Bırakın Hitler'i. "O tarih akışında bir trafik kazasıydı" diyen Batılı yorumcuların özrüne inanmış olalım. Avrupa'nın faşist saldırıya direnmiş "uygar" kesiminin siciline bakalım.
Kimdir o direnişin bir numaralı kahramanı?
Winston Churchill. İkinci Dünya Savaşı'nı Batı'nın kazanmasında en büyük rolü oynadığı düşünülen, parlak üslubuyla ciltler dolusu tarih yazarak o zafere katkısını göklere çıkaran, kendini övme ustası politikacı.
("Tarih beni olumlu görecek, çünkü onu ben yazacağım" buyurmuştu. Dediğini yaptı. Nobel Jürisi de ona Edebiyat Ödülü'nü vererek kurgu gücüne selam çaktı.)

***
Bereket, başka yazarlar da var. Onların çabalarıyla gerçekler er geç açığa çıkıyor. Benim elime yine öyle bir doğru bilgiler hazinesi geçti.
Kitabın adı "Churchill'in Gizli Savaşı". Yazarı Madhusree Mukerjee arşivleri taramış. Gündeme getirdikleri inanılır gibi değil ama hepsi belgeli.
Fecaatin yılı 1943. Churchill Britanya Başbakanı. Gelmiş geçmiş en büyük imparatorluğun doruğunda. Hâlâ İngiliz sömürgesi olan Hindistan'da savaşın etkisiyle tarım durmuş, müthiş bir kıtlık yayılmış. Açlıktan ölen insanları kıvrılıp kaldıkları yerlerden toplamaya yetişilemiyor. Sonunda sayısı üç milyonu geçen cesetler sokaklarda kokuşmakta.
O zamana kadar sömürgeciliği eleştirenlere verilen "resmî" yanıt hep şu: "Biz yerlilerin iyiliği için buralardayız. Onlara uygarlık ve refah getiriyoruz."
Ama Hint direnişine öfkeli başbakanın ivedi yiyecek yardımı isteyen Delhi yönetiminin telgrafına verdiği yazılı yanıt ise farklı: "O kadar açlık varsa, Gandhi denen adam niçin gebermedi hâlâ?"
Avustralya'dan gelen buğday yüklü gemilerin Hint limanlarına yönelmesine izin yok. Siloları dolu Avrupa'ya doğru dümen kırıyor gemiler.

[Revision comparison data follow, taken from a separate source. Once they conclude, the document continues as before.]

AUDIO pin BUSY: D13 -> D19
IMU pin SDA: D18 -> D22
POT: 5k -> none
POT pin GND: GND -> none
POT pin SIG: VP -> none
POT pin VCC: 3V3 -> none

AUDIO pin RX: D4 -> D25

İngiliz kabinesindeki Hindistan'dan sorumlu bakanla tartışırken Churchill şunu söylüyor: "Hintlilerden nefret ediyorum. Hayvan gibi insanlar. Bir de hayvanca dinleri var."
Bir başka kabine toplantısında şu görüşü kayda geçmiş: "Açlıktan ölüyorlarsa kendi kabahatleri. Tavşan gibi üremesinler."
Hintliler kendi paralarıyla tahıl satın alıp Hint gemileriyle getirmek istiyorlar. Ona da izin verilmiyor, bankalardaki hesapları bloke ediliyor.
Amaç açık: "hayvan gibi" insanların sayısını azaltmak, burunlarını sürtmek, direniş güçlerini kırmak.
Uygarlık adına.
***
Unutmayın: Bu Winston Churchill vaktiyle önce zırhlıları, sonra orduları Çanakkale'ye saldırtmış olan adamdır. O yıllarda Türkler için neler tasarlamış, neler söylemiş olduğunun ayrıntılarını da bir gün bir başka kitaptan öğreniriz belki.
Asıl önemlisi, böyle şeyleri tek kişinin saplantıları sanma yanlışına düşmemek. Hepsinin gerisindeki temel Avrupa gerçeğini kavramak.
Kapısını çaldığımız yerin bir centilmenler kulübü değil, eşkıya mirasçısı bir avantacılar ortaklığı olduğunu ancak öyle fark eder, çıkarımızı ve onurumuzu ancak o zaman koruyabiliriz.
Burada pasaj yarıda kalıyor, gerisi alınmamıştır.